A similar case, If I set SPARK_WORKER_MEMORY=32g and there is only 2g of memory actually available on that node ?
"Cores" in Spark is sort of a misnomer. "Cores" actually corresponds to the number of threads created to process data. So, you could have an arbitrarily large number of cores without an explicit failure. That being said, overcommitting by 50x will likely lead to incredibly poor performance due to context switching and overhead costs. This means that for both workers and executors you can arbitrarily increase this number. In practice in Spark Standalone, I've generally seen this overcommitted no more than 2-3x the number of logical cores.
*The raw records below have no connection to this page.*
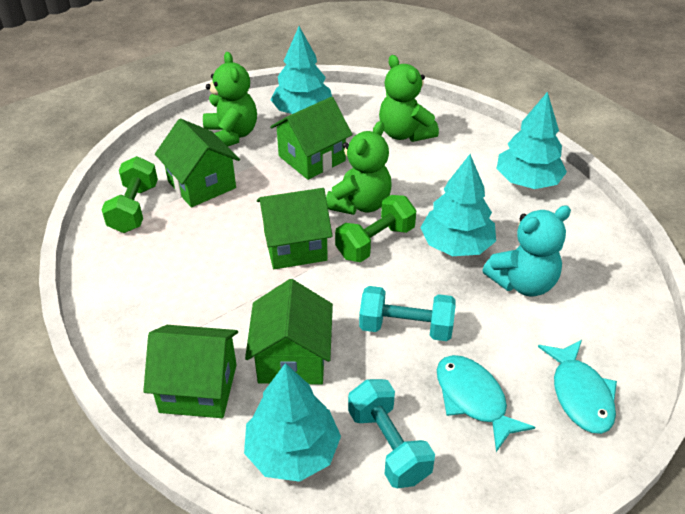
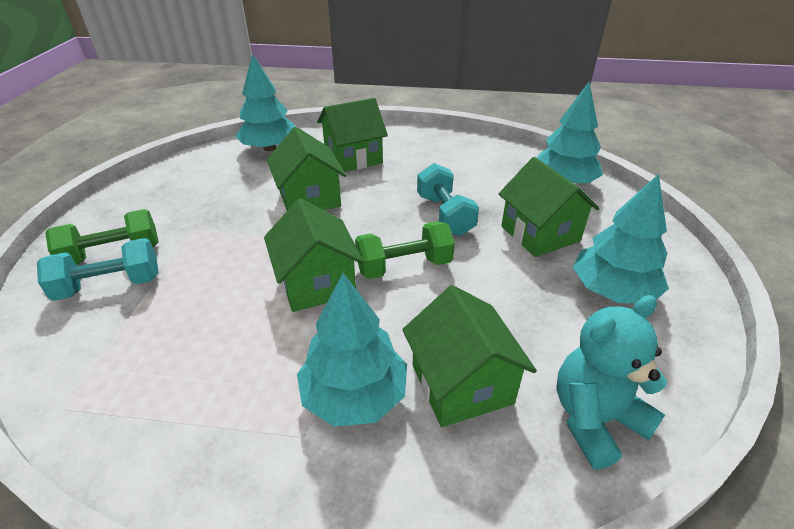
green teddy bear: 3 -> 0
turquoise fish: 2 -> 0

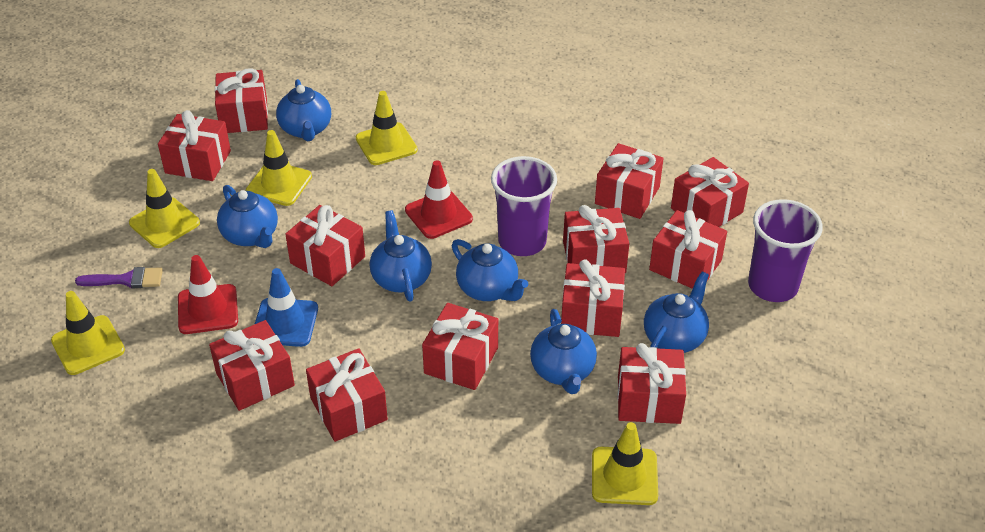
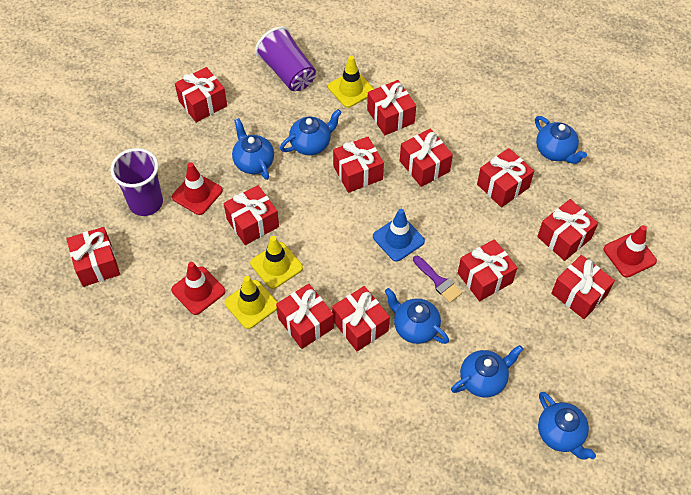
red traffic cone: 2 -> 3
yellow traffic cone: 5 -> 3

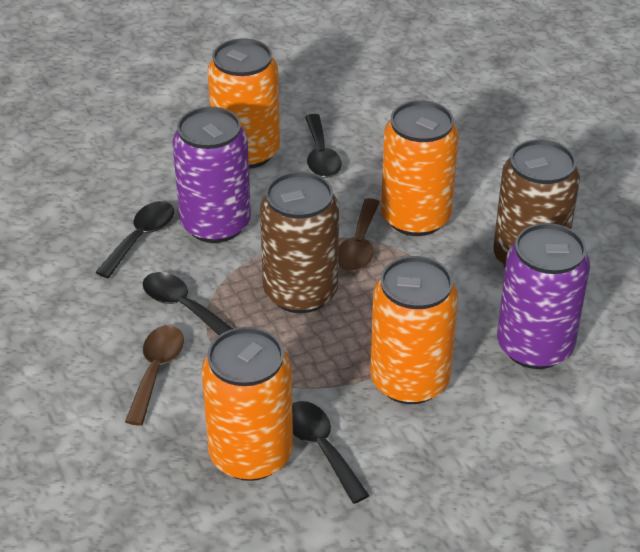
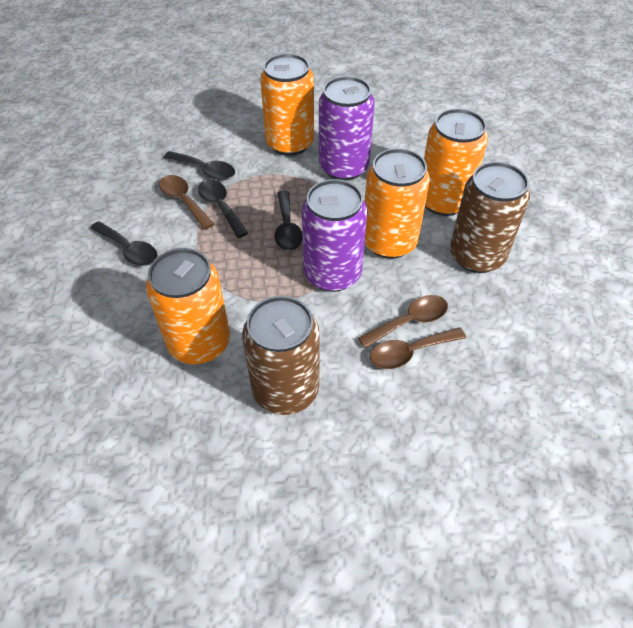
brown spoon: 2 -> 3

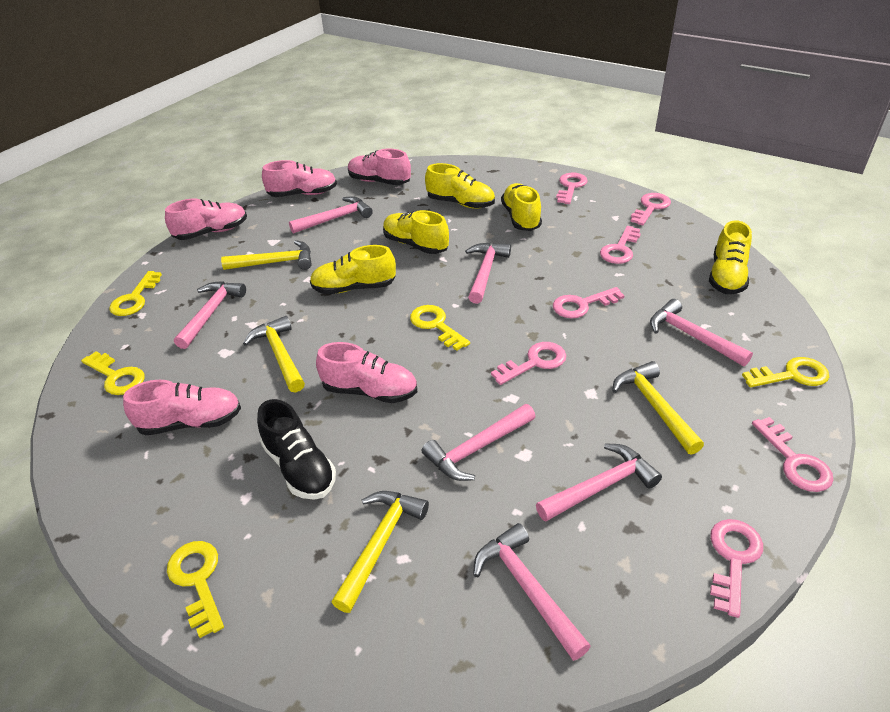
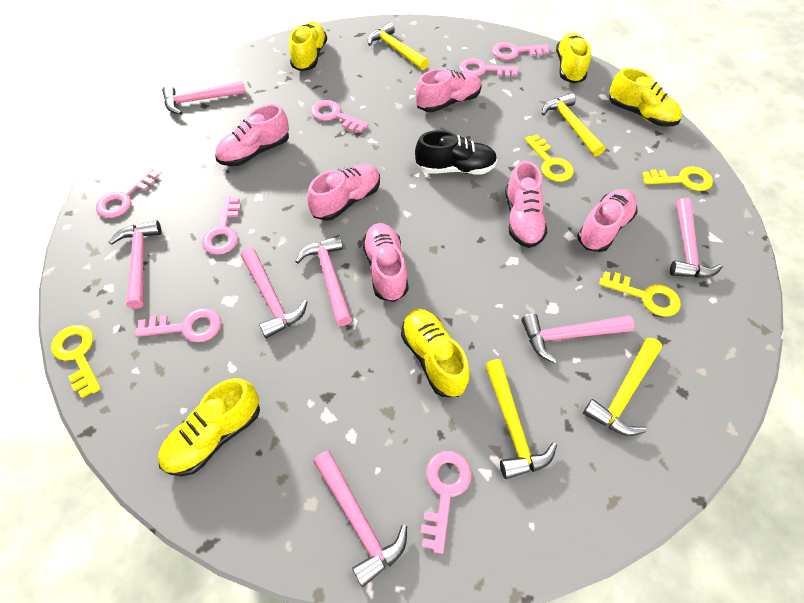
pink shoe: 5 -> 6
yellow key: 5 -> 4

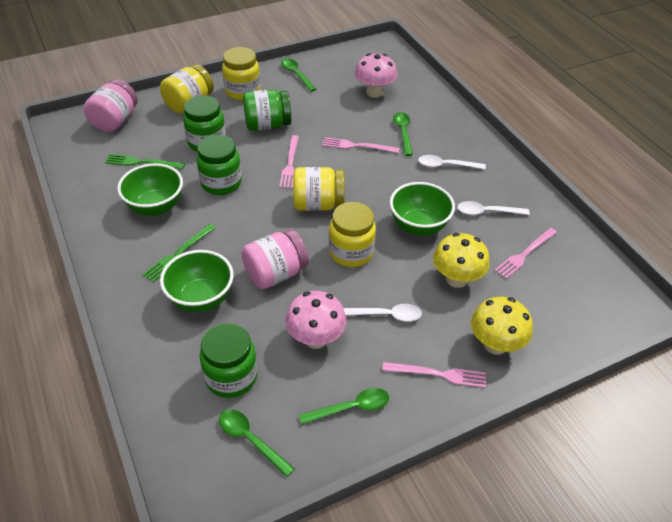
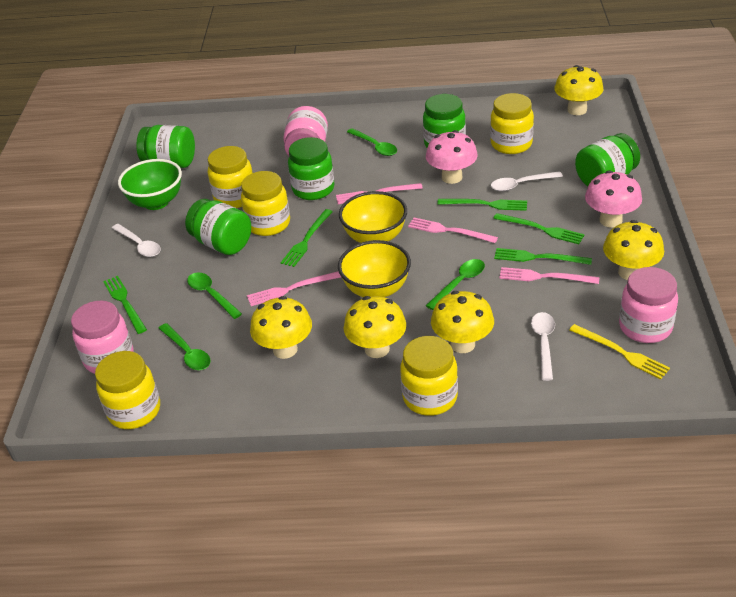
green bowl: 3 -> 1
green fork: 2 -> 5
green jar: 4 -> 5
pink jar: 2 -> 3
yellow bowl: 0 -> 2
yellow fork: 0 -> 1
yellow jar: 4 -> 5
yellow mushroom: 2 -> 5

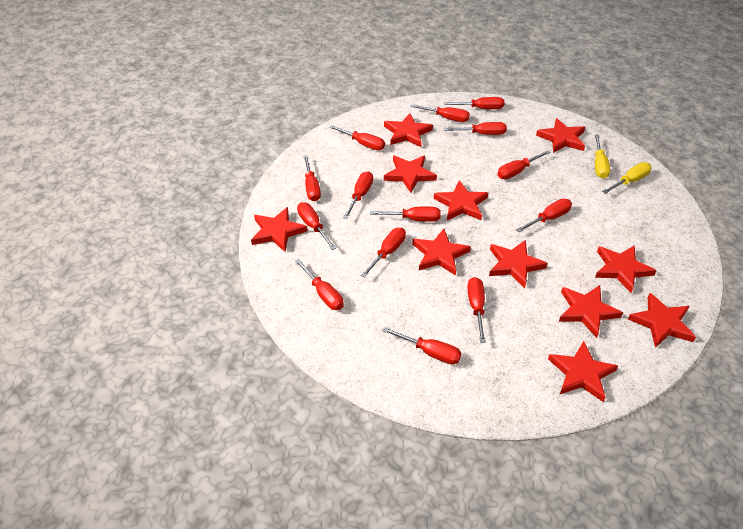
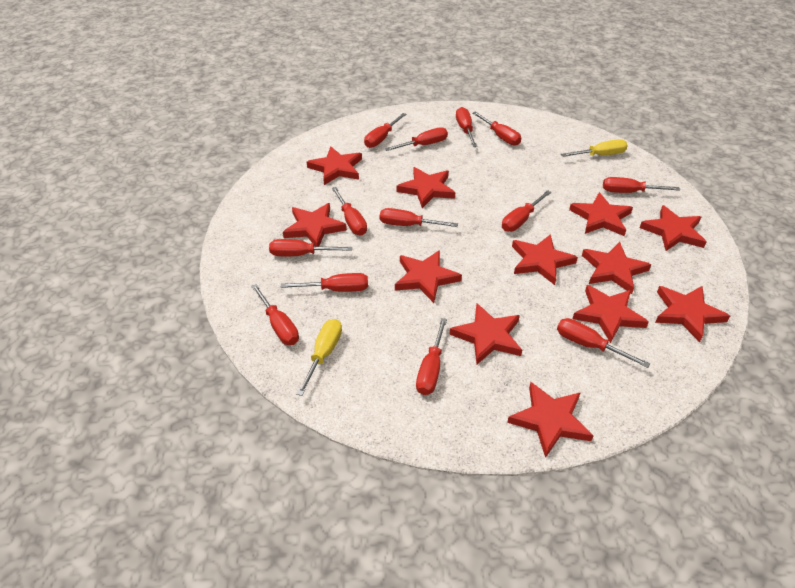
red screwdriver: 14 -> 13
red star: 11 -> 12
When it comes to specifying worker memory, once again, you can in theory increase it to an arbitrarily large number. This is because, for a worker, the memory amount specifies how much it is allowed to allocate for executors, but it doesn't explicitly allocate that amount when you start the worker. Therefore you can make this value much larger than physical memory.
The caveat here is that when you start up an executor, if you set the executor memory to be greater than the amount of physical memory, your executors will fail to start. This is because executor memory directly corresponds to the -Xmx setting of the java process for that executor.
When I submit job spark in yarn cluster I see spark-UI I get 4 stages of jobs but, memory used is very low in all nodes and it says 0 out of 4 gb used. I guess that might be because I left it in default partition.
Files size ranges are betweenr 1 mb to 100 mb in s3. There are around 2700 files with size of 26 GB. And exactly same 2700 jobs were running in stage 2.
Is it worth to repartition something around 640 partitons, would it improve the performace? or
It doesn't matter if partition is granular than actually required? or
My submit parameters needs to be addressed?
Cluster details,
Cluster with 10 nodes
Overall memory 500 GB
Overall vCores 64
--excutor-memory 16 g
--num-executors 16
--executor-cores 1
Actually it runs on 17 cores out of 64. I dont want to increase the number of cores since others might use the cluster.
You partition, and repartition for following reasons:
To make sure we have enough work to distribute to the distinct cores in our cluster (nodes * cores_per_node). Obviously we need to tune the number of executors, cores per executor, and memory per executor to make that happen as intended.
To make sure we evenly distribute work: the smaller the partitions, the lesser the chance than one core might have much more work to do than all other cores. Skewed distribution can have a huge effect on total lapse time if the partitions are too big.
To keep partitions in managable sizes. Not to big, and not to small so we dont overtax GC. Also bigger partitions might have issues when we have non-linear O.
To small partitions will create too much process overhead.
As you might have noticed, there will be a goldilocks zone. Testing will help you determine ideal partition size.
Note that it is ok to have much more partitions than we have cores. Queuing partitions to be assigned a task is something that I design for.
Also make sure you configure your spark job properly otherwise:
Make sure you do not have too many executors. One or Very Few executors per node is more than enough. Fewer executors will have less overhead, as they work in shared memory space, and individual tasks are handled by threads instead of processes. There is a huge amount of overhead to starting up a process, but Threads are pretty lightweight.
Tasks need to talk to each other. If they are in the same executor, they can do that in-memory. If they are in different executors (processes), then that happens over a socket (overhead). If that is over multiple nodes, that happens over a traditional network connection (more overhead).
Assign enough memory to your executors. When using Yarn as the scheduler, it will fit the executors by default by their memory, not by the CPU you declare to use.
I do not know what your situation is (you made the node names invisible), but if you only have a single node with 15 cores, then 16 executors do not make sense. Instead, set it up with One executor, and 16 cores per executor.